Nov 15, 2001 | Nov. 12, 2001
Dear Diary:
There's a scene from an early "Absolutely Fabulous" episode in which Eddy, the shambling, lost Baby Boomer mom, remarks to her daughter Saffron, who couldn't care less, "You know, Patsy used to date Keith Moon."
To which Patsy, Eddy's best friend and the realist of the two, replies, "Well, sort of. I woke up underneath him in a hotel room once."
It might not have been love, exactly, but it was something, they think, whatever it was. And their proximity to it, even if only in their minds, makes them important and fabulous.
"Who dies in their own vomit these days?" Patsy asks.
"Nobody!" shouts Eddy, bloated with indignant pride.

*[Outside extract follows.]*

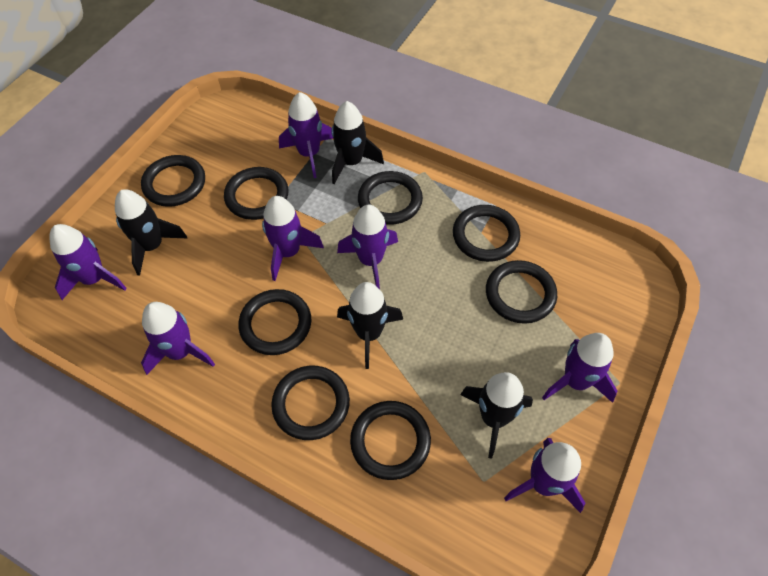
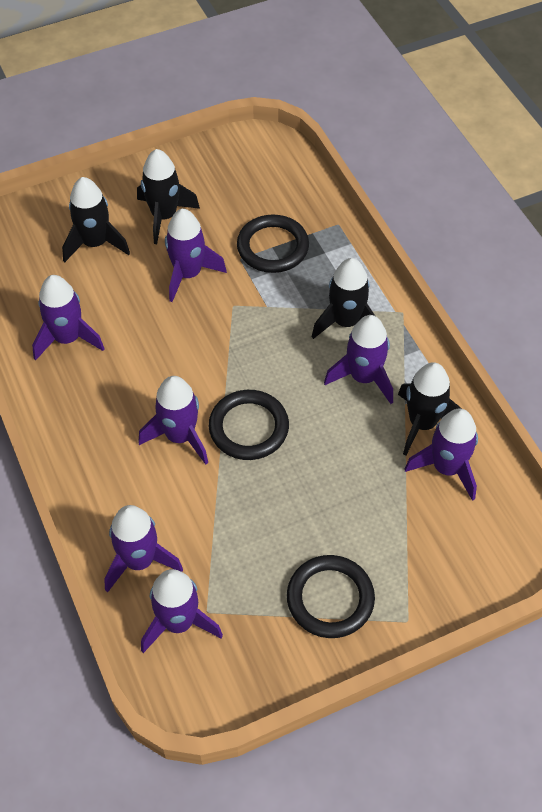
black ring: 8 -> 3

"Absolutely Fabulous," which returned to Comedy Central Monday night with the first of six episodes after a four-year hiatus, has the distinction of being the only show about the Me generation to suggest that most of its members weren't so much leading the revolution as maladroitly mouthing the words to the eponymous song in the back seat of a Volkswagen, like characters out of a badly dubbed Japanese monster movie, before falling out face-first onto the pavement. Like most people who look back on the '60s with a sense of proprietary pride, Eddy and Patsy were never integral to the scene, despite their continued and desperate efforts. The self-involved, celebrity-obsessed world that was set in motion in their youth drones on, like a tedious, never-ending party, and Eddy and Patsy -- always the star-fuckers, never the stars -- are still trying to crash it, osteoporosis and menopause be damned.

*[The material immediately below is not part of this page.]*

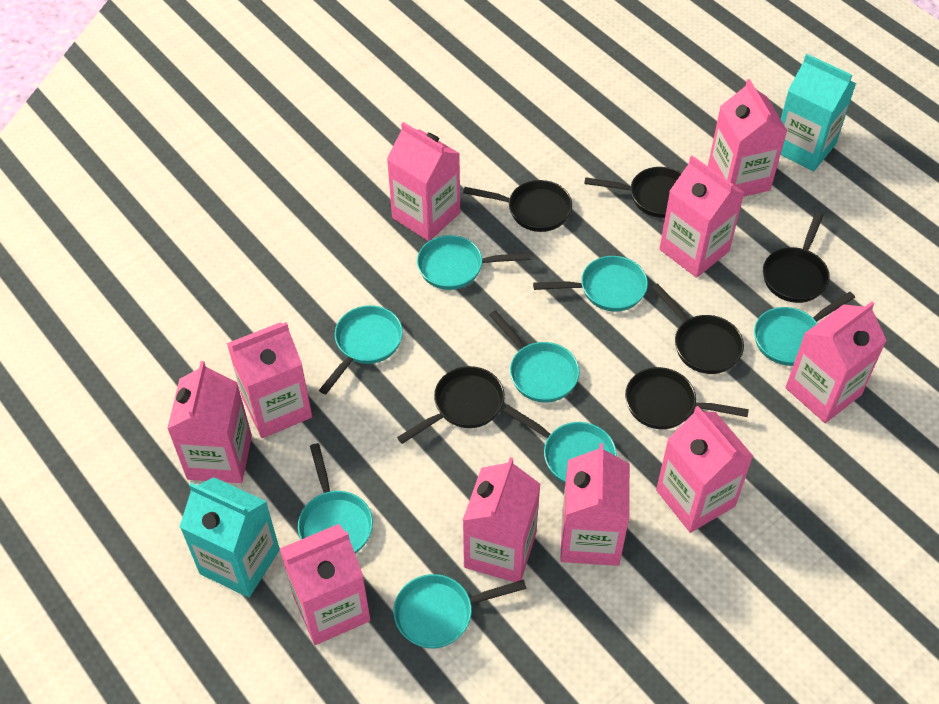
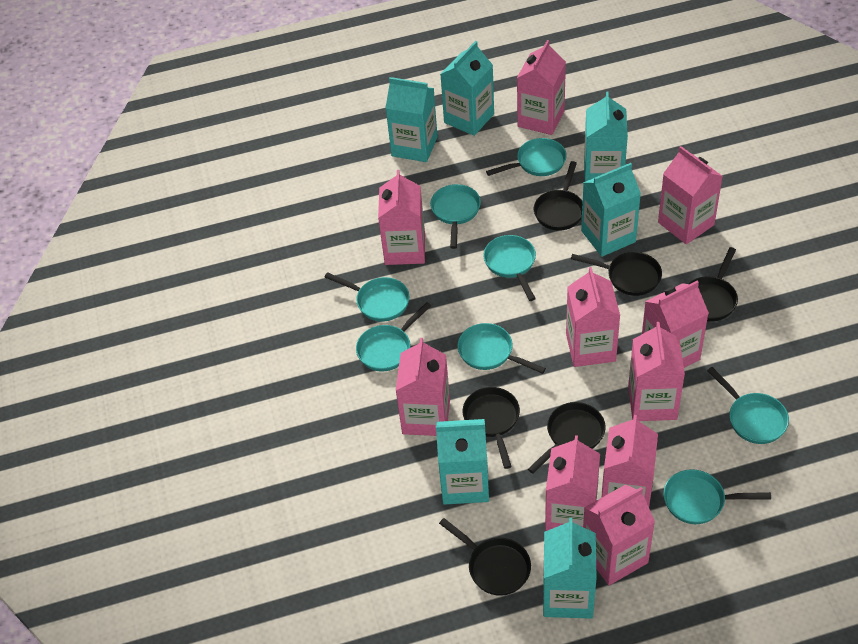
turquoise carton: 2 -> 6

For those who managed to miss it the first three times around (the show had three six-episode seasons in 1992, 1994 and 1996 and has been in heavy rotation ever since on various cable channels), "Ab Fab" follows the misadventures of Edina "Eddy" Monsoon (Jennifer Saunders, who also writes the show), a chain-smoking, champagne-guzzling, pill-popping, twice-divorced 40ish publicist in too-sizes-too-small Burberry (formerly Lacroix); and her best friend Patsy "Pats" Stone (Joanna Lumley), a promiscuous, desiccated Ivana Trump look-alike in her 50s, who supposedly works as a fashion magazine editor and has eaten nothing but a single potato chip since 1974. Saffy (Julia Sawalha) is Eddy's dour, purportedly dumpy daughter, a premature nag who has spent her joyless life mothering her mother while fending off insults from her rival and arch-nemesis Patsy. (Patsy's first impulse, on finding out that Edina was pregnant a quarter of a century ago, was to dramatically demand a knitting needle.)

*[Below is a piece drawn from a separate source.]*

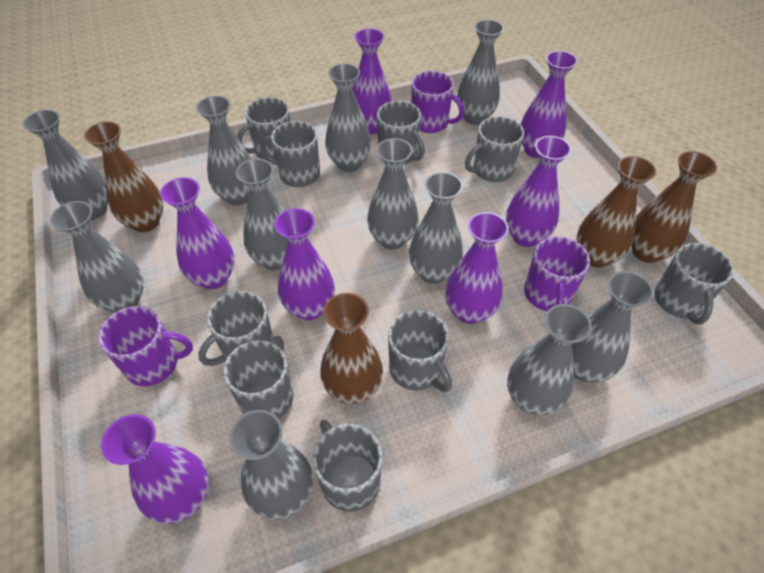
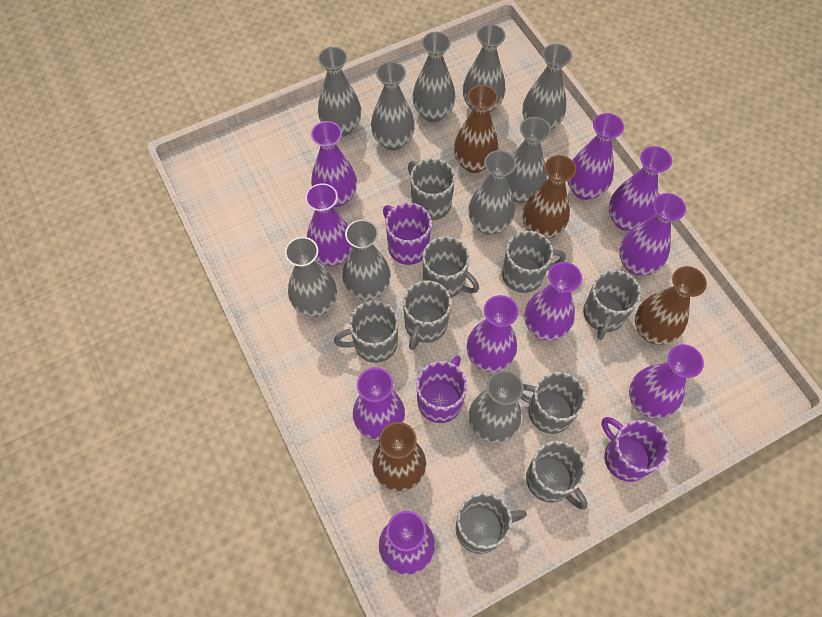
grey vase: 11 -> 10
purple vase: 7 -> 10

In an upcoming episode, Saffy pens a tell-all play about her childhood called "Self-raising Flower," and hires a fat actress to play her mother. Eddy, in turn, threatens to confront her about it on Ricki Lake.
Obviously, not a lot has changed for Patsy and Edina, the world's most unevolved humans, since we last saw them -- except that they keep getting older and the anti-aging technology keeps getting better. Within the first few minutes of the first new episode, Eddy is a riot of emotional activity -- talking about embarking on yet another new weight-loss program ("In three weeks I want to be on the cusp of organ failure"), faking her way through various yoga poses ("Pretty soon I'll be able to kiss my own ass from both directions"), skating across the kitchen on an adult mini-scooter and putting in her daily call to her "life coach," who tells her her goal for the day is to "have a great idea and write a pop song" -- all the while obsessing about meeting Madonna and Sting and getting famous. Meanwhile, Patsy has shot her face full of "Paralox," an industrial-strength Botox-like toxin that leaves her face so stiff and expressionless she has to feel for her lips to plug a cigarette through them.